Sadly in my first few months of working as a doctor my dad was diagnosed with cancer and he died a few weeks into my first job in anaesthetics. The support and kindness I had from colleagues both senior and junior could not remove the distress, but certainly made it easier to bear. The hours we were expected to work in the mid 90s needed to change, the conditions still do, particularly for some who are experiencing extra burdens and responsibilities outside the work place.  However, in changing the hours, we’ve lost some of the natural support relationships caused by working so closely in teams for so many hours.

Wellbeing initiatives are now starting to reclaim that lost ground, but some doctors in training have to deal with some really difficult issues outside of work, and in recognition of the support I had when I needed it, taking on the doctors support role seemed to be a good way of giving something back, sometimes the best solution for trainees needing some support is to take the foot off the gas and spend some training less than full time.

In my 30’s, as I embarked on motherhood and tried to juggle it with my career, with the influence of both parents colouring my idea of what parenthood should look like. The prevailing culture was generally geared towards getting women back to work as soon as possible after maternity leave and children away from their parents into funded places at nursery as soon as possible. I think a lot of this was pushed by radical feminist politics, which to my mind sought a work place equality agenda, in reaction to equally potent misogyny.  Both failed (and still fail) to acknowledge, celebrate or value the tough but crucial work of running a family and household which many women (and a growing number of men) continue to do with or without a paid career alongside this role.  This pressure to work more hours – already an issue in the UK – is exaggerated particularly in healthcare vocations, where the idea often persists that, unless it has your full and constant attention, you are showing insufficient commitment to your career to be taken seriously.

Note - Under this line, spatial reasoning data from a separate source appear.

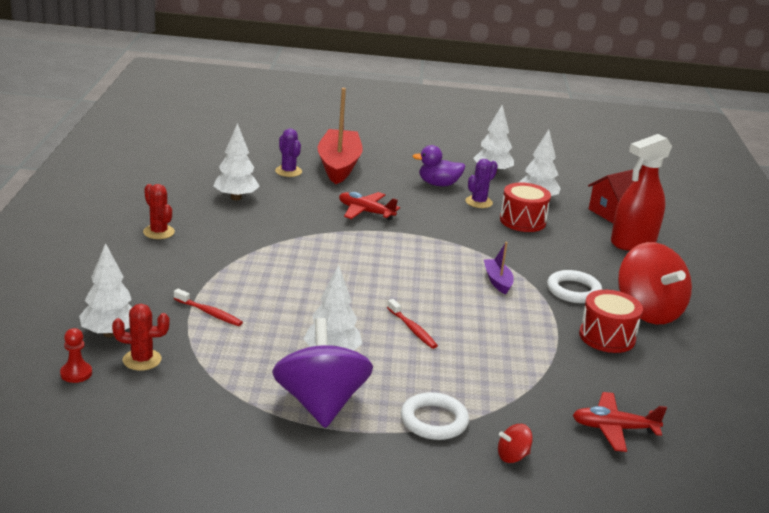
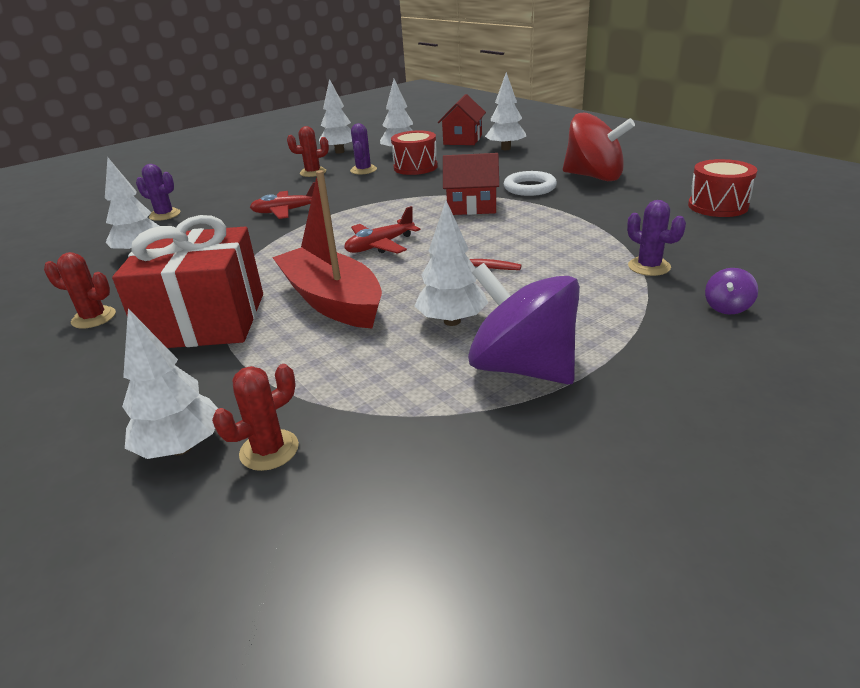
camera: 35 degrees left, 5 degrees up
(76, 373) = (203, 526): red pawn -> none
(208, 269) = (205, 320): none -> red gift
(209, 313) = (272, 357): red toothbrush -> none
(339, 165) = (207, 193): red boat -> red boat (332, 301)
(434, 421) = (628, 319): white ring -> none
(438, 184) = (313, 172): purple duck -> red cactus
(497, 281) = (472, 206): purple boat -> red house
(512, 456) = (727, 307): red spinning top -> purple spinning top
(523, 401) = (649, 267): none -> purple cactus
(607, 337) = (605, 201): red drum -> red drum (717, 206)
(614, 429) = (732, 249): red plane -> red plane (380, 246)
(633, 242) = (505, 148): red spray bottle -> white tree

The reasons for needing or preferring to work fewer or more flexible hours are many. They may be temporary or career-long and anything in between. They are not isolated to parenthood or to women. I have seen that some prejudice directed against male LTFT trainees is the worst and that directed at female LTFT trainees is as likely to come from female seniors as male.  It really is time to recognise the need to welcome into our workplace those whose life situation differs from the traditional medical norm, and this should apply to the whole team, not just medics, not just parents and not just women. They would enrich work life for all of us and help to shoulder the burden due to the looming human resource crisis in healthcare. Expecting 100% or nothing excludes these colleagues from persisting with their careers, and deprives our patients, and the service of the significant, much needed 40-95% they can give as well as later service, not to mention the diversity. 

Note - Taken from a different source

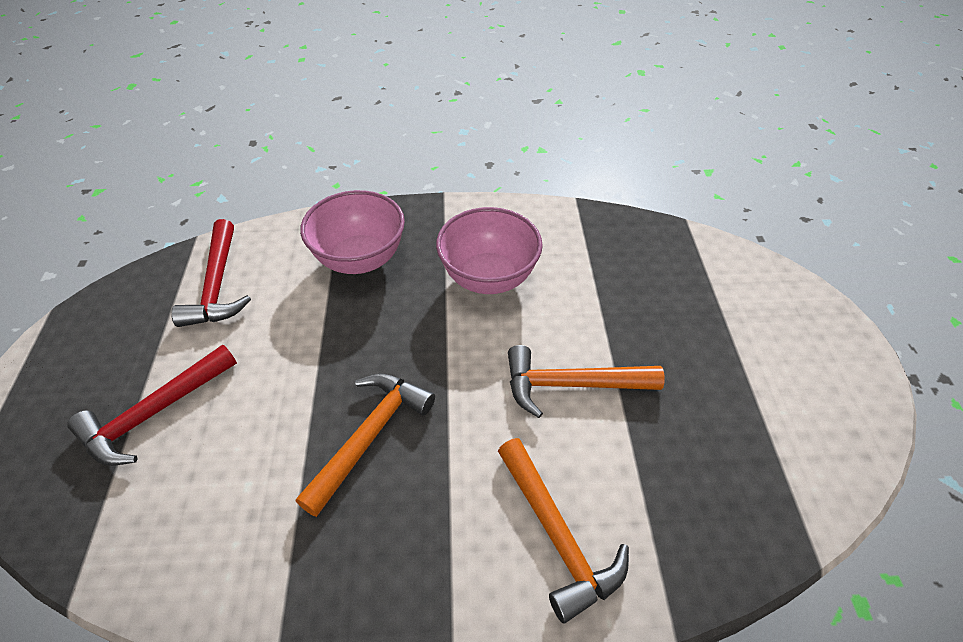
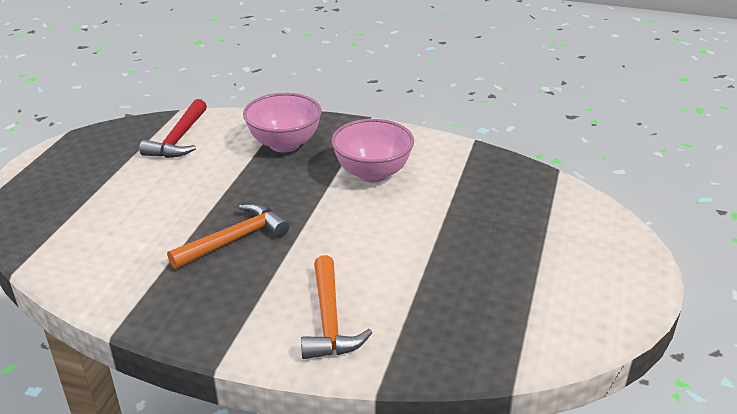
camera: 20 degrees right, 15 degrees down
(154, 413) = (104, 196): red hammer -> none
(571, 385) = (394, 246): orange hammer -> none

Given that the cost of living is relatively low in Staffordshire, that we have opportunities for all sorts of enriching activities on our doorstep, we would be wise to adopt a strategy of actively attracting people who want to work fewer hours. If our work culture started to understand and value this, it would be a significant selling point of working in UHNM and, contrary to some beliefs, instead of creating human resourcing difficulties would solve some genuine recruitment and retention issues.